So 30.04.2023
Joh 10:1-10 Von der Tür des Schafstalls und dem Hören der Stimme des Hirten.
Der Text von heute bietet Raum für viele verschiedene Deutungen. Dies ist eine.
Der Text beginnt mit einem Dieb und Mörder und endet mit dem Dieb, der nur kommt, dass er stehle, würge und umbringe.
Von wem ist denn da die Rede?
Ich vermute, der genannte Dieb kommt nicht in dem Selbstverständnis eines Diebes daher. Sondern in dem Verständnis eines, der einen „Job“ macht.
Das Wort ist von der Herkunft nicht klar. Aber es ist im Sprachgebrauch eher etwas zu Erledigendes, etwas, mit dem Geld verdient wird.
Das Wort „Beruf“ dagegen fragt nach einem von woanders her berufen sein.
Letztlich ist der Berufene nicht inhaltlich frei. Er hat nur die Wahl der Zustimmung oder Verweigerung.
Das Berufen-sein verbindet den Berufenen mit der Berufung. Also z. B. den Hirten mit den Schafen.
Wesentliche Bestandteile einer Verbindung aus Berufung sind Vertrauen und Dauerhaftigkeit. Die Schafe lernen die Stimme des Hirten. Sie wagen Vertrauen und folgen dem Ruf des Hirten.

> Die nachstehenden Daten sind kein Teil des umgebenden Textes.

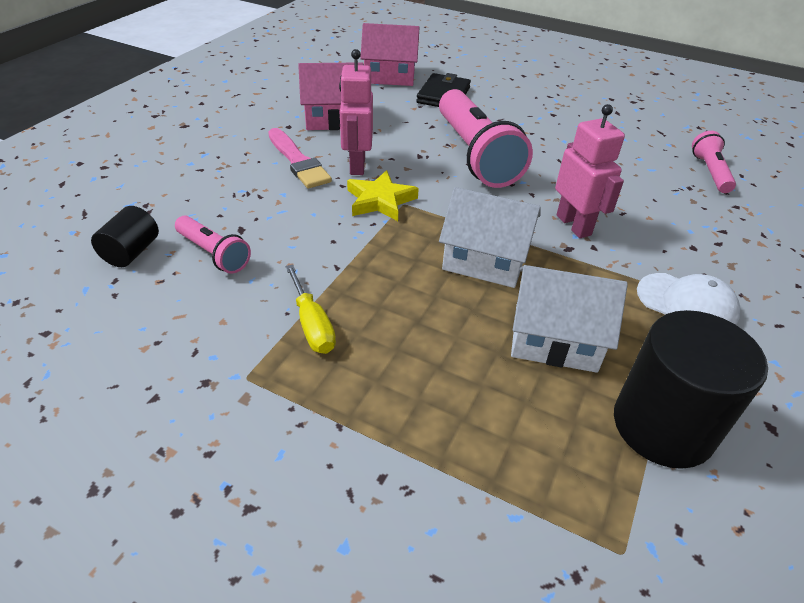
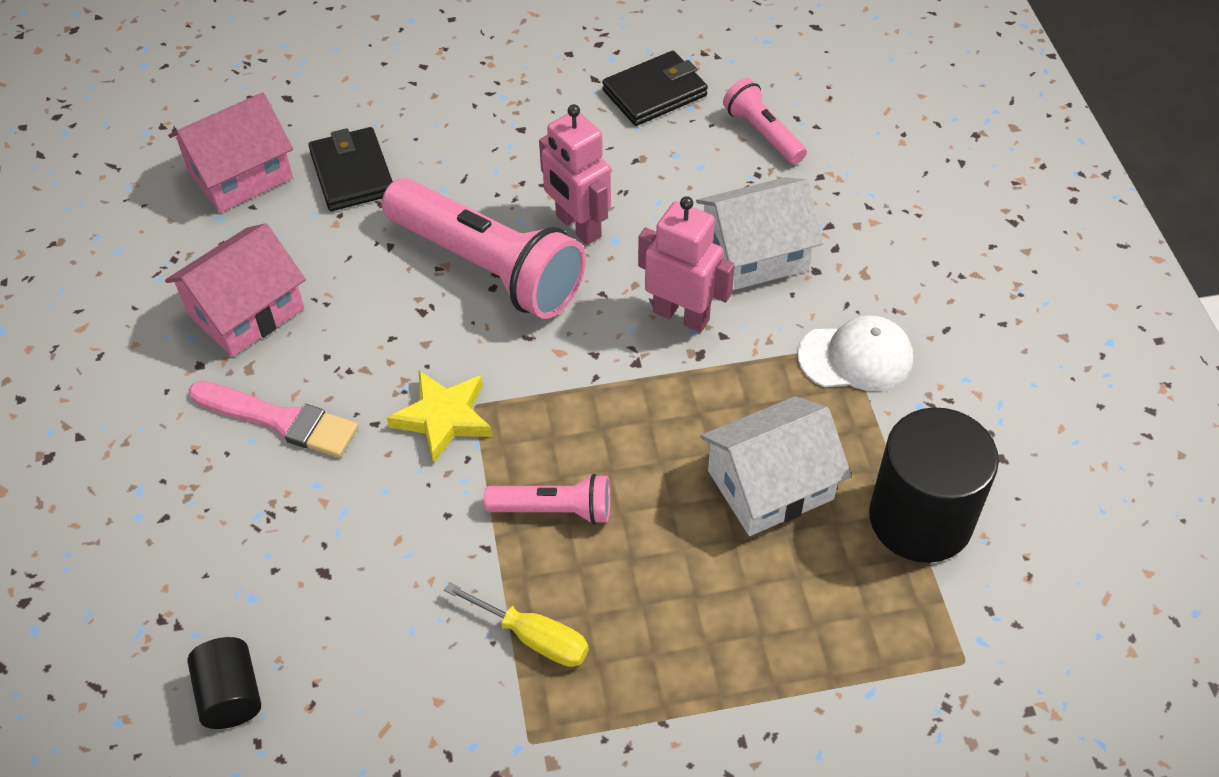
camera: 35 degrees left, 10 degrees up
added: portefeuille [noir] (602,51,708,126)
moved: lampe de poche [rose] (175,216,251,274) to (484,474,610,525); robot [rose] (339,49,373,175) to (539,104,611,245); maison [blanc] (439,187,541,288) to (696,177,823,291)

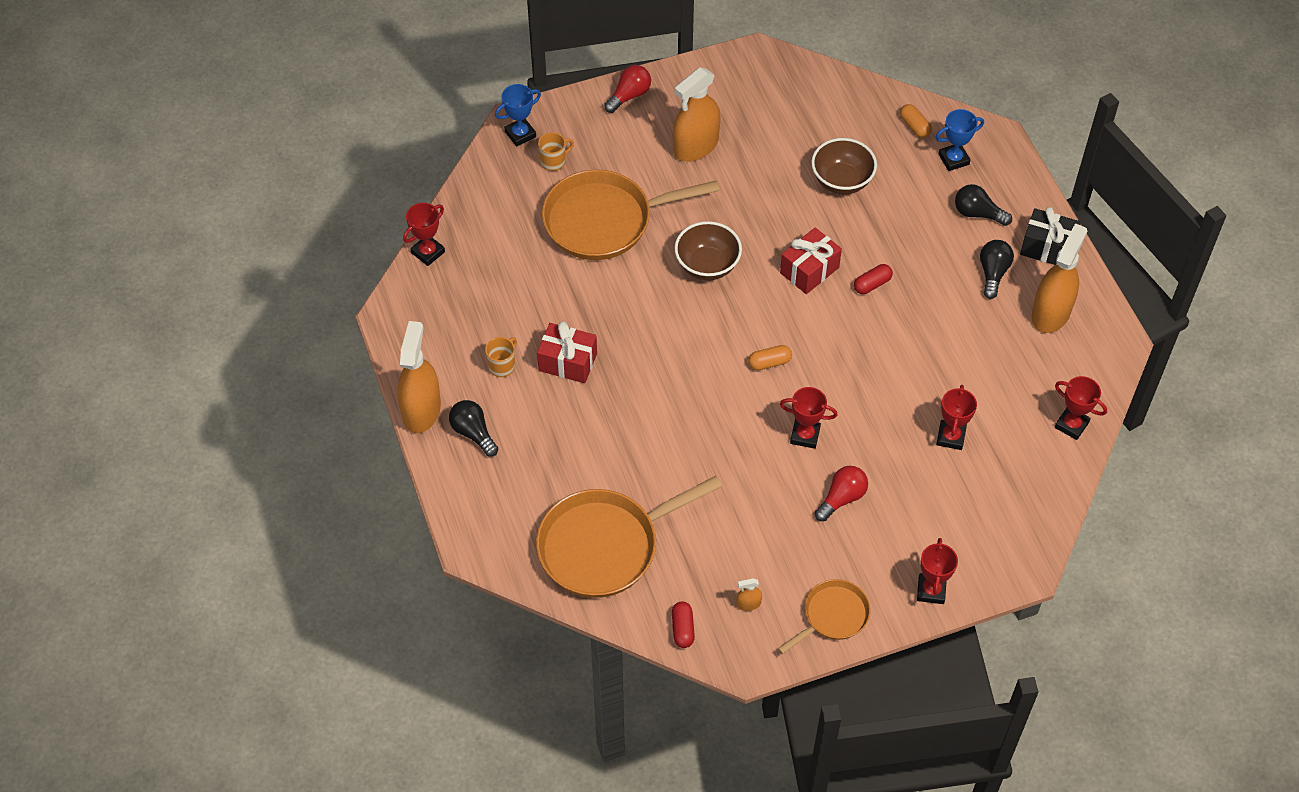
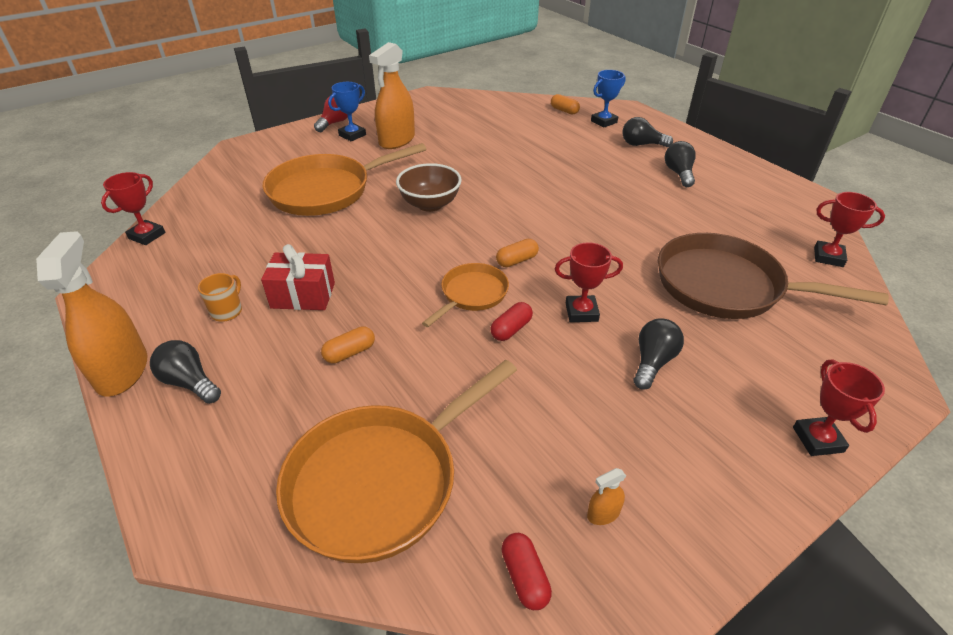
camera: 15 degrees left, 15 degrees down
removed: tasse [orange] (538,132,574,171); cadeau [rouge] (780,227,842,294); bol [marron] (811,138,877,194); cadeau [noir] (1020,207,1081,265); vaporisateur [orange] (1032,223,1087,333)
added: gélule [orange] (321,326,375,363)
moved: trophée [bleu] (495,84,541,147) to (328,82,366,141); poêle [orange] (778,579,871,654) to (422,263,509,327); gélule [rouge] (854,264,893,294) to (490,302,533,341)
replaced: trophée [rouge] (936,385,977,450) to poêle [marron] (658,233,889,319)
recoloured: ampoule [rouge] (815,466,868,521) to ampoule [noir] (634,318,684,390)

Der Hirte vergisst diejenigen Interessen, die sich von denen der Gesamtheit der Herde unterscheiden. Er ist nichts mehr für sich selbst, alles für den Beruf.
Da unser Wesen so ist, dass wir nur als Bezogene ganz Mensch sind, gehört Treue und Verbindlichkeit mehr zu uns als unser Leben.

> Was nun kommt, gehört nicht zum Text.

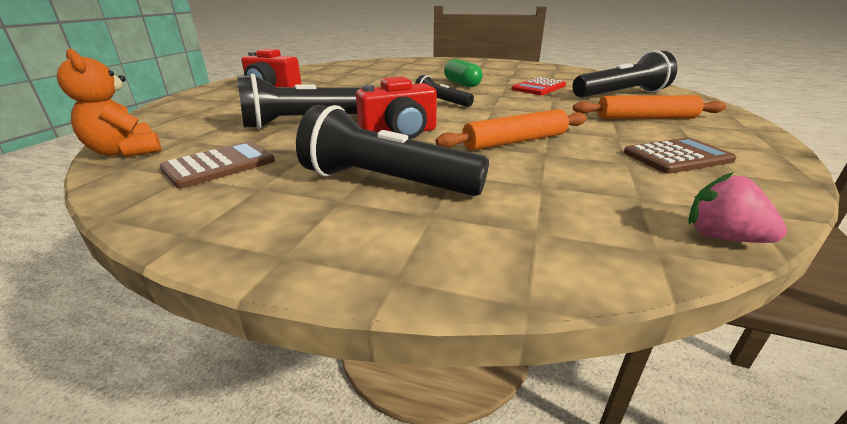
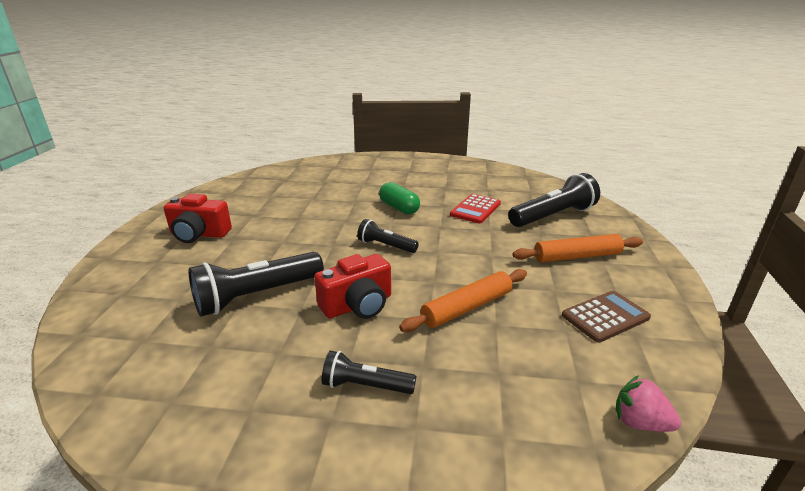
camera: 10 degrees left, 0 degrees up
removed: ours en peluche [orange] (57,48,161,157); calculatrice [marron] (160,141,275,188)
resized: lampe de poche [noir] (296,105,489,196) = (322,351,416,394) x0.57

Wer also dieses Herzstück des Menschseins für eigene Zwecke nutzt – der ist ein Dieb und ein Mörder.
Er muss dazu gar kein Schaf morden. Sondern der Missbrauch der Beziehung selbst ist der Mord.
In einer Welt der Selbstoptimierung wohl ein befremdlicher Gedanke.
Berufung, sei es zur Vaterschaft, zu einem Hirtenamt in einer Gemeinde oder auch einer Berufung zu einem Beruf vollzieht Menschsein.
Und: Das Einbinden persönlicher Interessen tötet – ja mordet – Mensch sein.
Verrat ist letztlich schlimmer als Mord.
Judas war für Jesus schlimmer als Pilatus oder das schreiende Volk („ans Kreuz mit Ihm“).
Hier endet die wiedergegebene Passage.